Though the company never missed a payment on its loan from BB&T, it fell out of compliance with “covenants” of the loan agreement governing the required ratio between debt and earnings. That forced the FLS to pay a hefty penalty to BB&T in addition to its regular payments.
Rowe invested $1.9 million of his personal money into the company to try to get it back into compliance, Cadwallender said.
In the meantime, the company trimmed its workforce by a third, brought in consultants to work on a turnaround and launched a variety of new products. But in the end, the company was unable to get back into compliance with the loan or find alternative financing or a buyer at a price acceptable to BB&T.
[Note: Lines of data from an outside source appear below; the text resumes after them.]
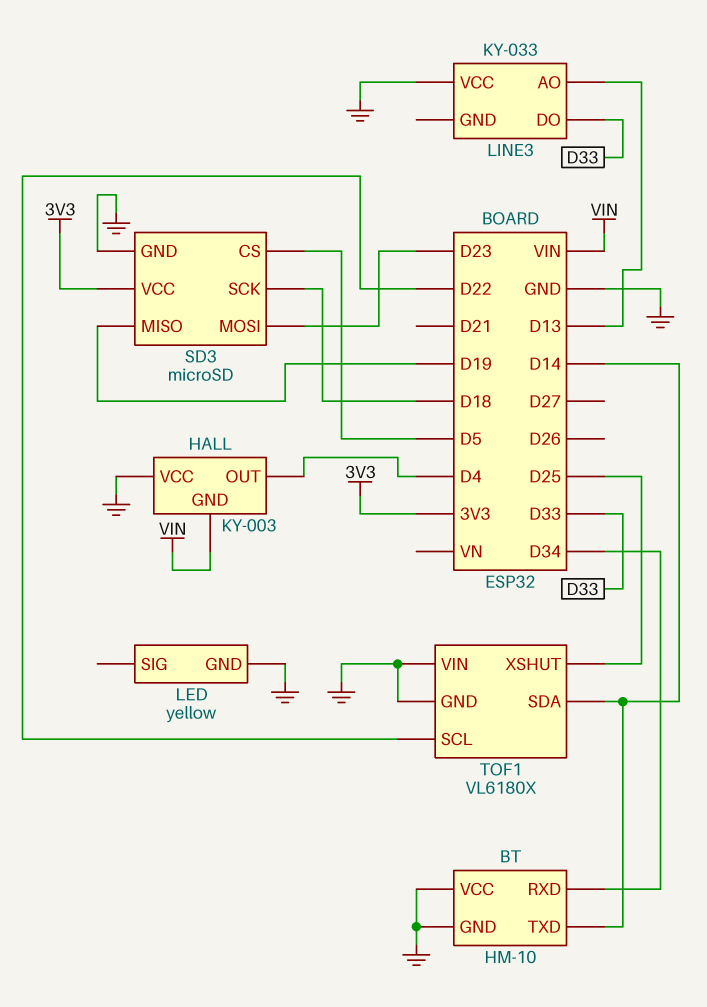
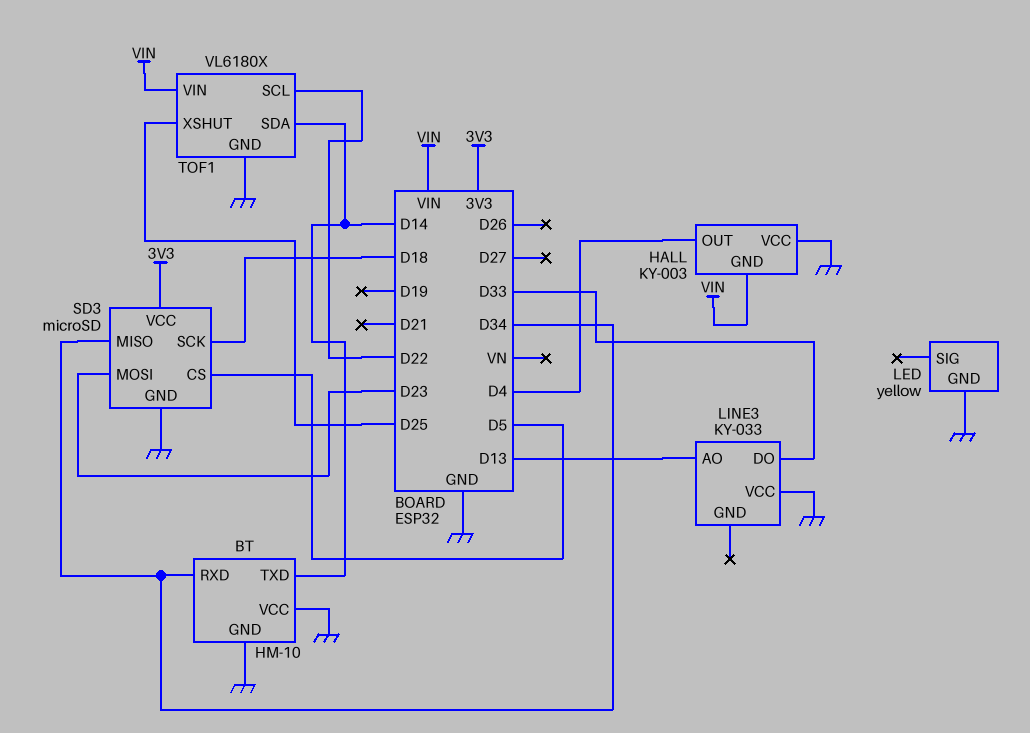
SD3 pin MISO: D19 -> D34
TOF1 pin VIN: GND -> VIN

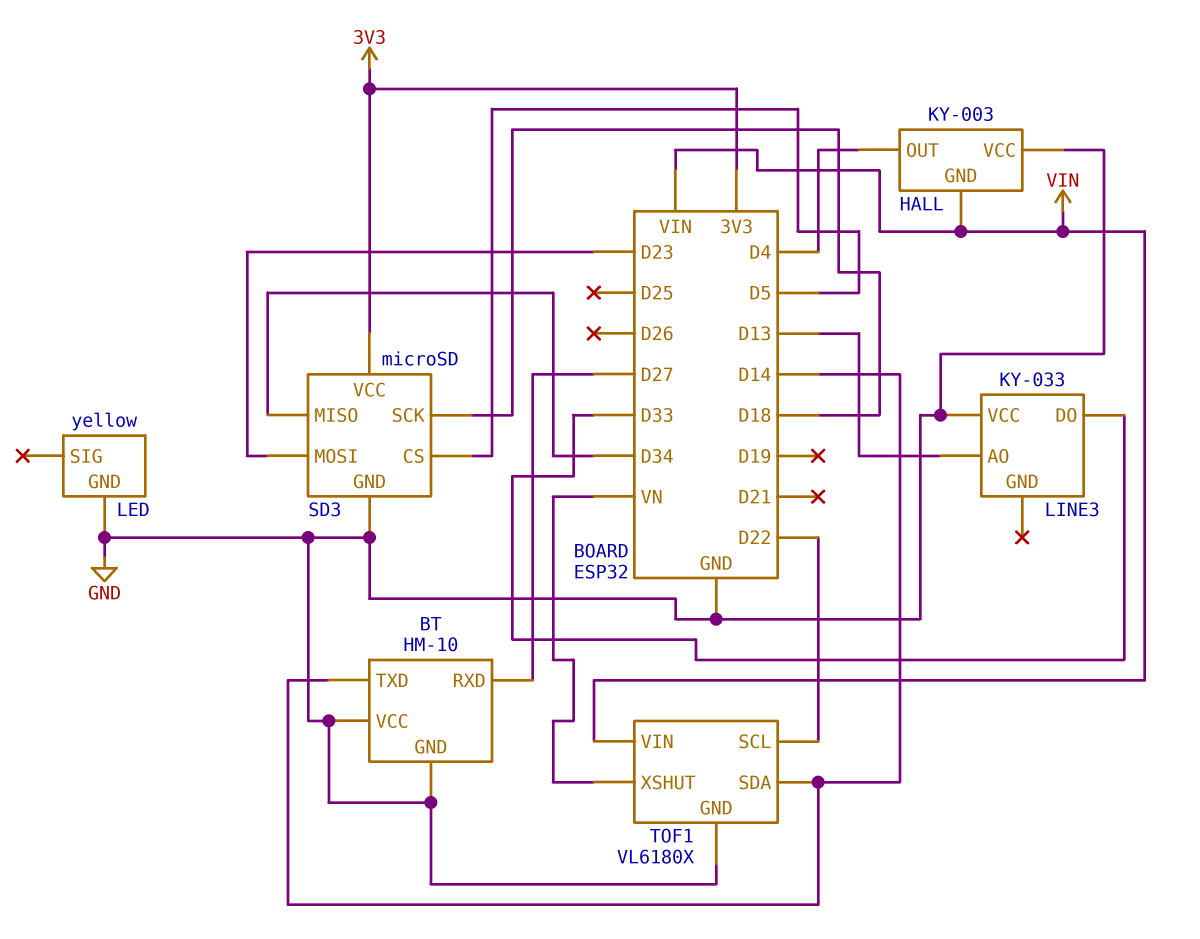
BT pin RXD: D34 -> D27
TOF1 pin XSHUT: D25 -> VN

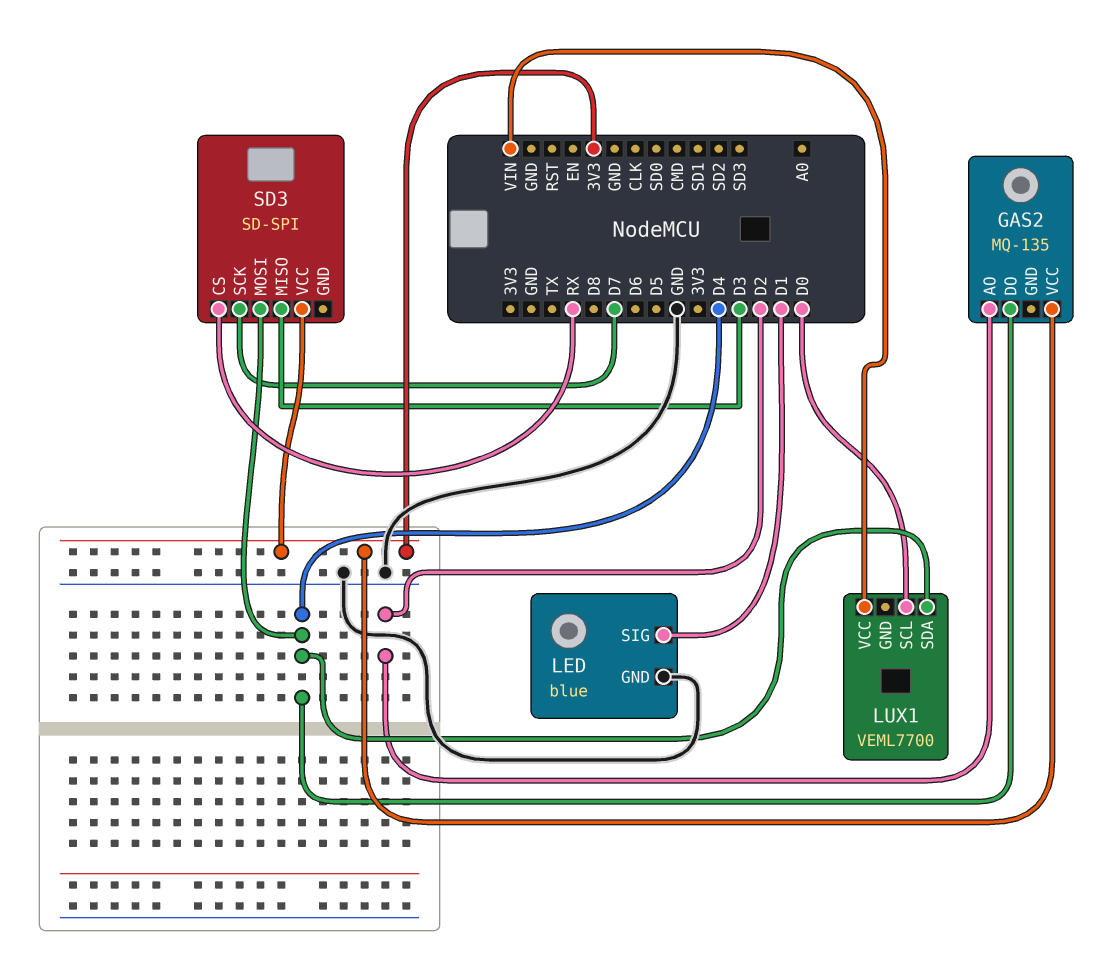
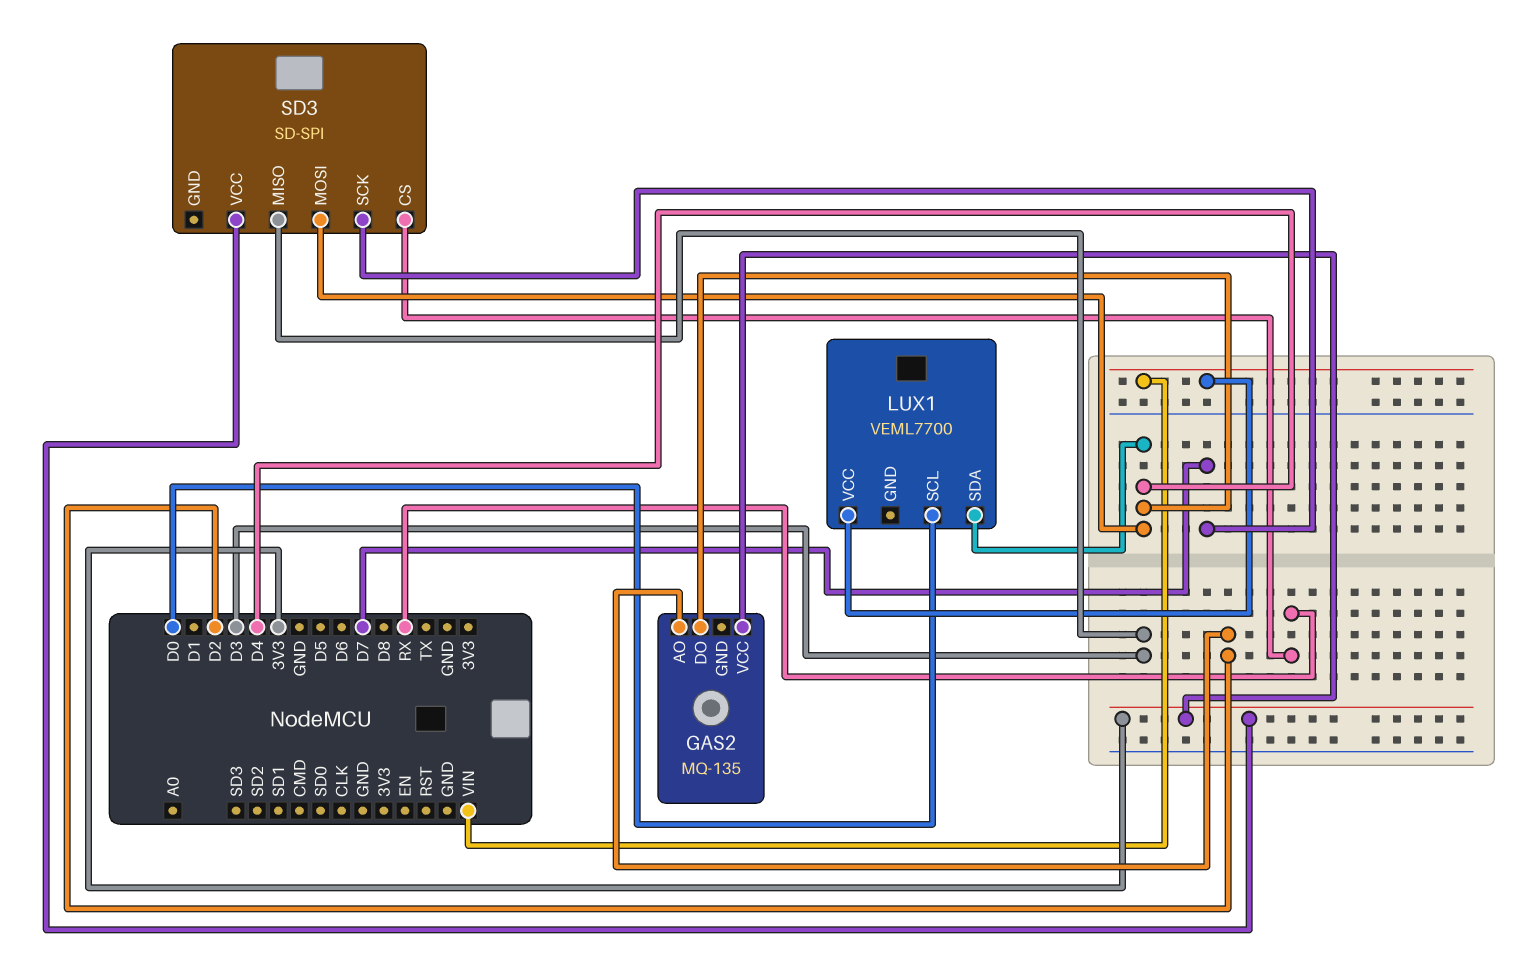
LED: blue -> none
LED pin GND: GND -> none
LED pin SIG: D1 -> none

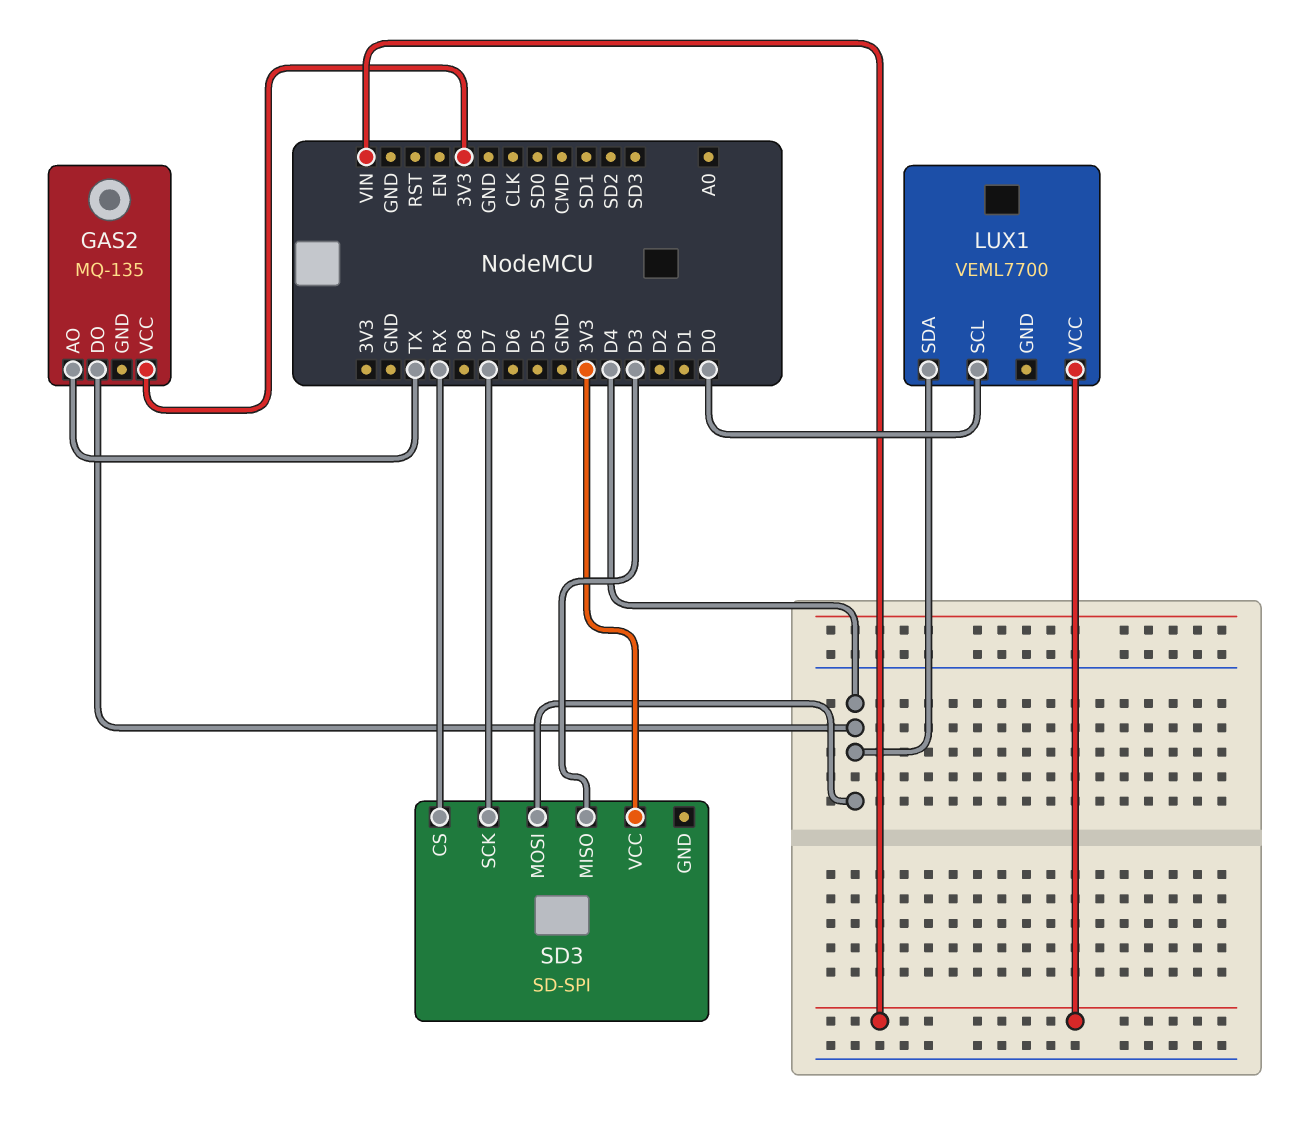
GAS2 pin AO: D2 -> TX

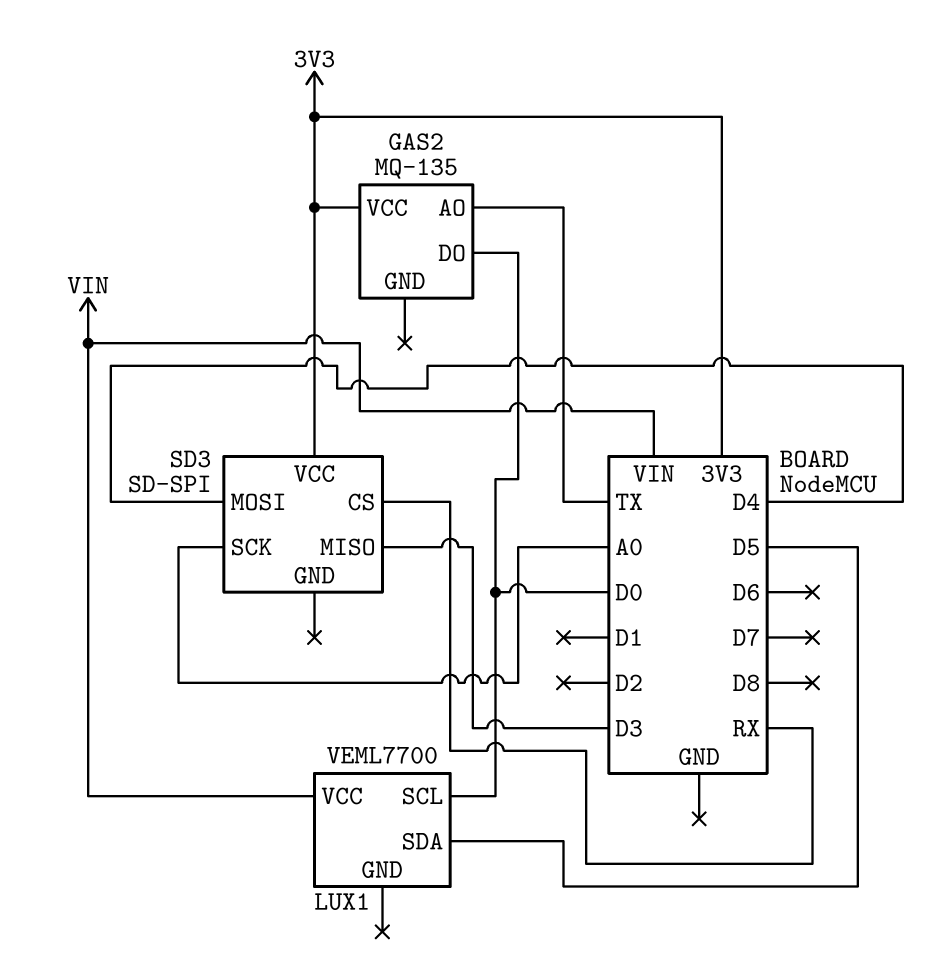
GAS2 pin DO: D4 -> D0
LUX1 pin SDA: D4 -> D5
SD3 pin SCK: D7 -> A0

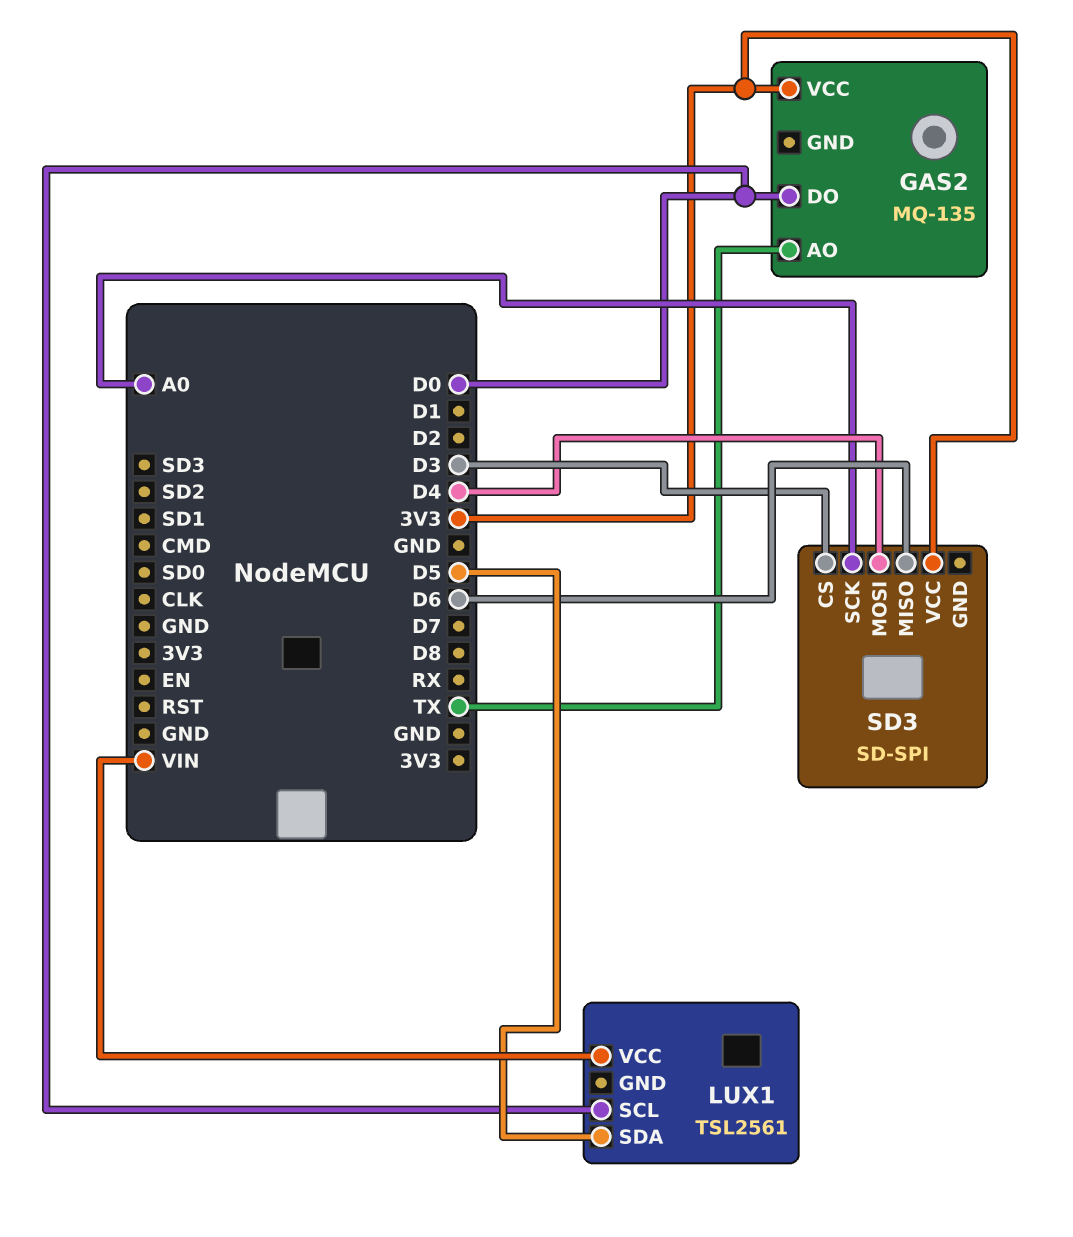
LUX1: VEML7700 -> TSL2561
SD3 pin CS: RX -> D3
SD3 pin MISO: D3 -> D6

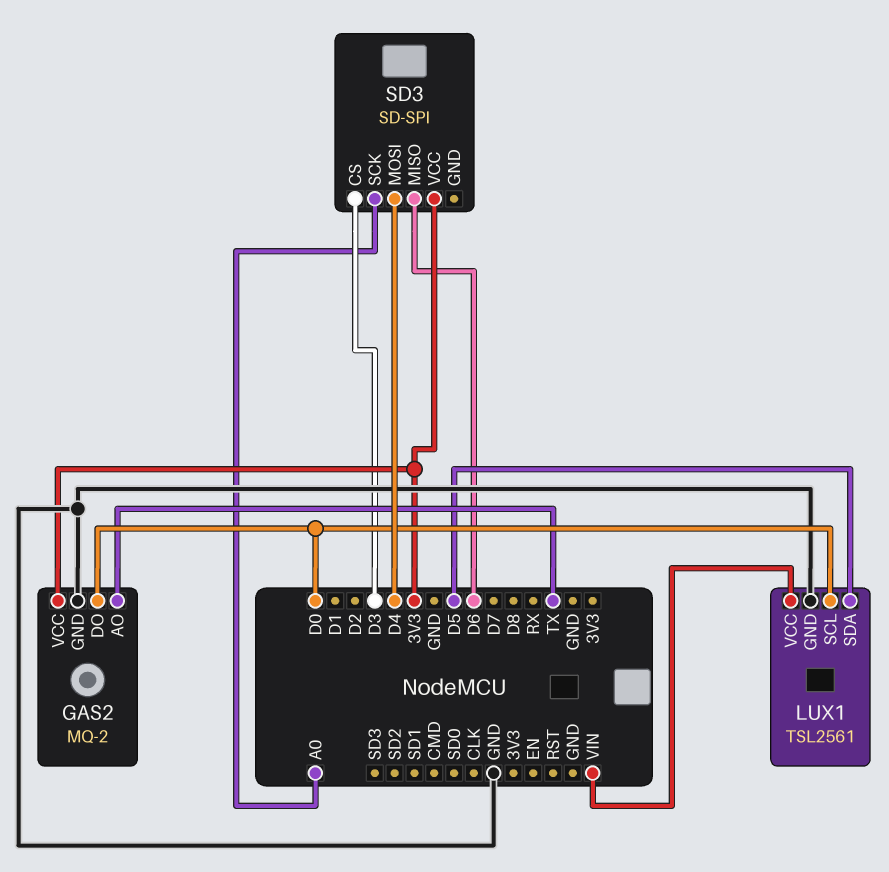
GAS2: MQ-135 -> MQ-2
GAS2 pin GND: none -> GND
LUX1 pin GND: none -> GND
BB&T eventually decided to sell the loan to Sandton, which quickly urged Cadwallender to file for Chapter 11. Aware of the looming filing, several senior executives decided to leave the company after Sandton purchased the loan.
Cadwallender said Sandton officials told him they wanted to continue to see the business operate, and to keep management in place. With no better option and wanting to see the business continue, the FLS decided to file the bankruptcy petition.
The Rowe family likely won’t have any ownership stake following the bankruptcy case.
Cadwallender said he doesn’t begrudge BB&T’s decision to sell the loan, noting that the bank was forced to reserve capital to hold the loan on its books due to federal banking regulations. The FLS continues to bank with BB&T.
Sandton is the FLS’ only secured creditor, but the company does have a number of unsecured creditors. Most of them have small claims that the FLS planned to pay shortly after getting approval to continue running its business as a debtor in possession.
The largest unsecured creditor is the Pension Benefit Guaranty Corp., a federal agency that may end up taking over the company’s pension plan. The plan is currently underfunded by about $5.3 million, according to the bankruptcy petition.
Cadwallender said the fund has about 85 percent of what it needs to be considered fully funded. At one time, the underfunded total was more than double its current level, but gains in the stock market have closed the gap.
Assuming the PBGC does take over the pension plan, just about all FLS employees will continue to receive their full expected benefits. The PBGC does cap its maximum payout per individual, but only a few former upper-level FLS employees are expected to be affected by that.
Another hearing in the case is scheduled Feb. 27 in Richmond, followed the next day by a meeting of creditors.